With regard to the alleged up-the-ladder liability of Mikron, the owner of
the cargo, the Board affirmed the earlier ALJ decisions and found that
substantial evidence existed to support the conclusion that Mikron was not an
up-the-ladder employer under the facts presented in this case. The Board cited
the similarities between the facts in Ritchie and this case regarding Mikron.
6 Tryon and the UEF appealed the Board’s decision to the Court of
Appeals. Upon appeal Tryon argued that the Board erred by disturbing the
portion of the ALJ’s opinion and order finding that Tryon was not an “up-the-
ladder” employer pursuant to Kentucky KRS 342.610(2). Tryon asserted that
the ALJ’s opinion and order was based on substantial evidence and,
accordingly, the Board erred when it remanded the decision to the ALJ with a
request for further findings of fact rather than affirming that decision. UEF
argued that the Board erred in affirming the portion of the ALJ’s opinion
finding that Mikron was not an “up-the-ladder” employer pursuant to KRS
342.610(2), alleging that Mikron was able to impermissibly avoid up-the-ladder
responsibility under the statute by electing to subcontract their delivery
responsibilities.
The Court of Appeals upheld the Board’s decision. This appeal by Tryon
followed. The UEF has not further challenged the status of Mikron in this
proceeding.
II. STANDARD OF REVIEW
The well-established standard of review for the appellate courts of a
workers’ compensation decision “is to correct the [Workers’ Compensation]
Board only where the Court perceives the Board has overlooked or
misconstrued controlling statutes or precedent, or committed an error in
assessing the evidence so flagrant as to cause gross injustice.” B.g., Western
Baptist Hosp. v. Kelly, 827 S.W.2d 685, 687-88 (Ky. 1992); Butler’s Fleet Serv.
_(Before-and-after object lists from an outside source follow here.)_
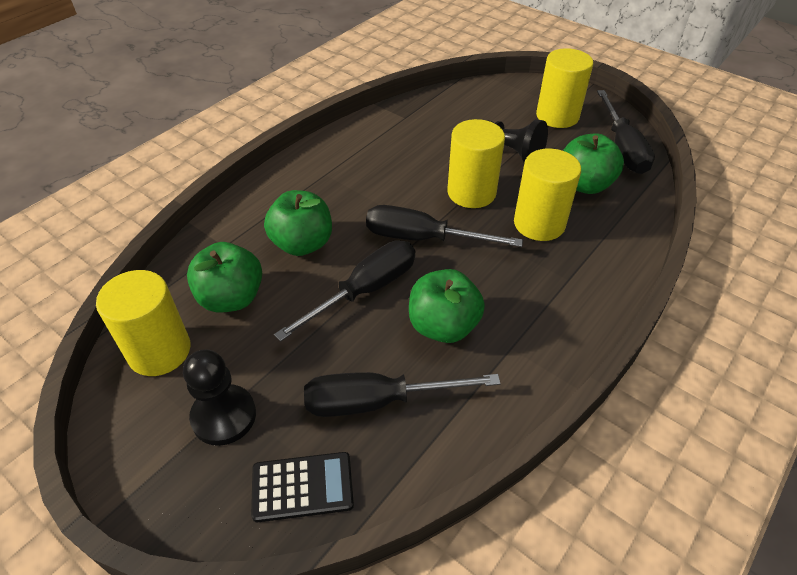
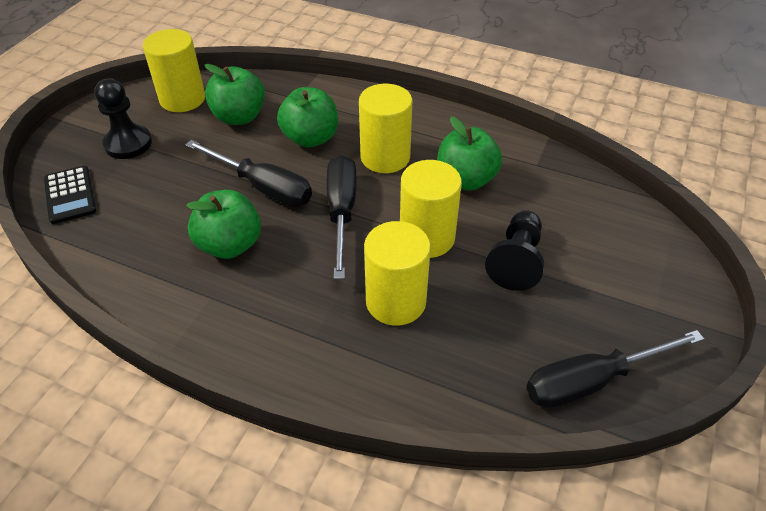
camera: 75 degrees right, 0 degrees up
(378, 401) = (144, 219): black screwdriver -> none
(557, 116) = (625, 301): yellow cylinder -> yellow cylinder (385, 157)
(584, 185) = (487, 341): green apple -> green apple (465, 180)

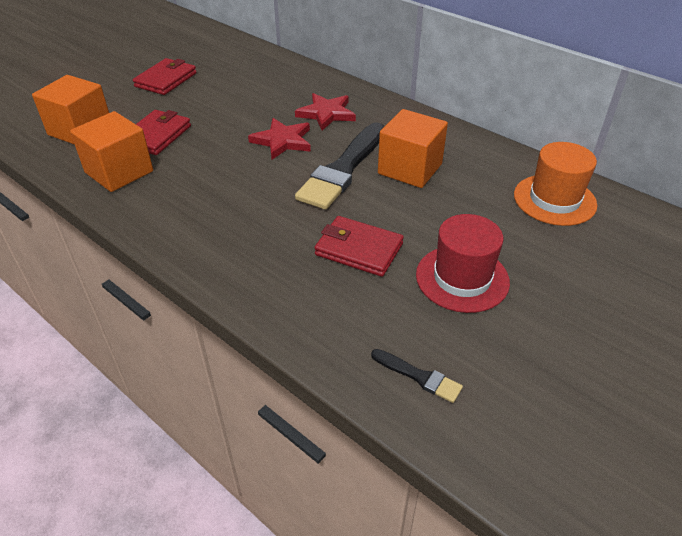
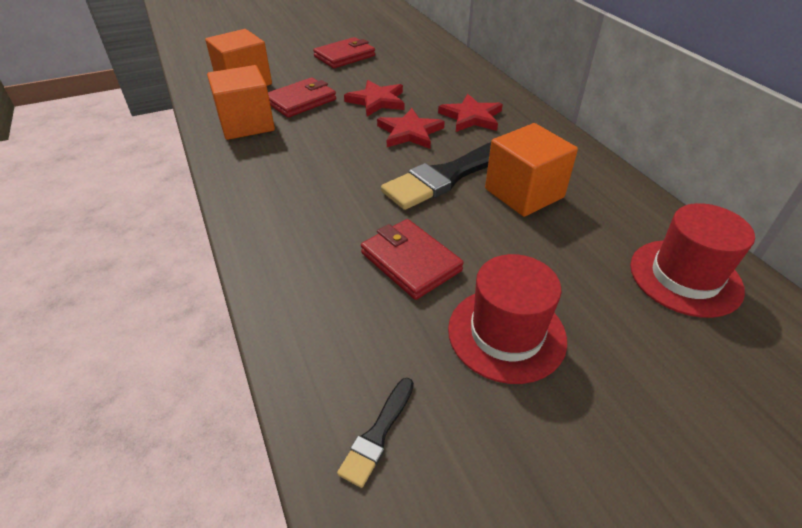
camera: 25 degrees right, 0 degrees up
(231, 118) = (377, 101): none -> red star
(419, 376) = (378, 434): black brush -> black brush turned 60 degrees clockwise
(554, 200) = (685, 277): orange hat -> red hat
v. Martin, 173 S.W.3d 628, 631 (Ky. App. 2005); Wal-Mart v. Soothers, 152
S.W.3d 242, 245 (Ky. App. 2004). See also Special Fund v. Francis, 708 S.W.2d
641, 643 (Ky. 1986) (if the fact-finder finds in favor of the person having the 7 burden of proof, the burden of appeal is only to show that there was some
substantial evidence to support the decision); cf. Gray v. Trimmaster, 173
S.W.3d 236, 241 (Ky. 2005) (if the ALJ finds against the party having the
burden of proof, the appellant must “show that the ALJ misapplied the law or
that the evidence in her favor was so overwhelming that it compelled a
favorable finding”).
In upholding the Board’s decision to remand the case for additional
findings and analysis concerning the Ritchie case, the Court of Appeals stated
as follows:
In this case, Tryon has failed to persuade us how the Board has committed reversible error in concluding that further factual findings and analysis were required. While the ALJ is the finder of fact and the Board is prohibited from substituting its judgment for that of the ALJ regarding the weight of the evidence on questions of fact, this Court has plainly stated that “the Workers’ Compensation Board has the absolute discretion to request further findings of fact from an ALJ.” Campbell v. Hauler’s Inc., 320 S.W.3d 707, 708 (Ky. App. 2010).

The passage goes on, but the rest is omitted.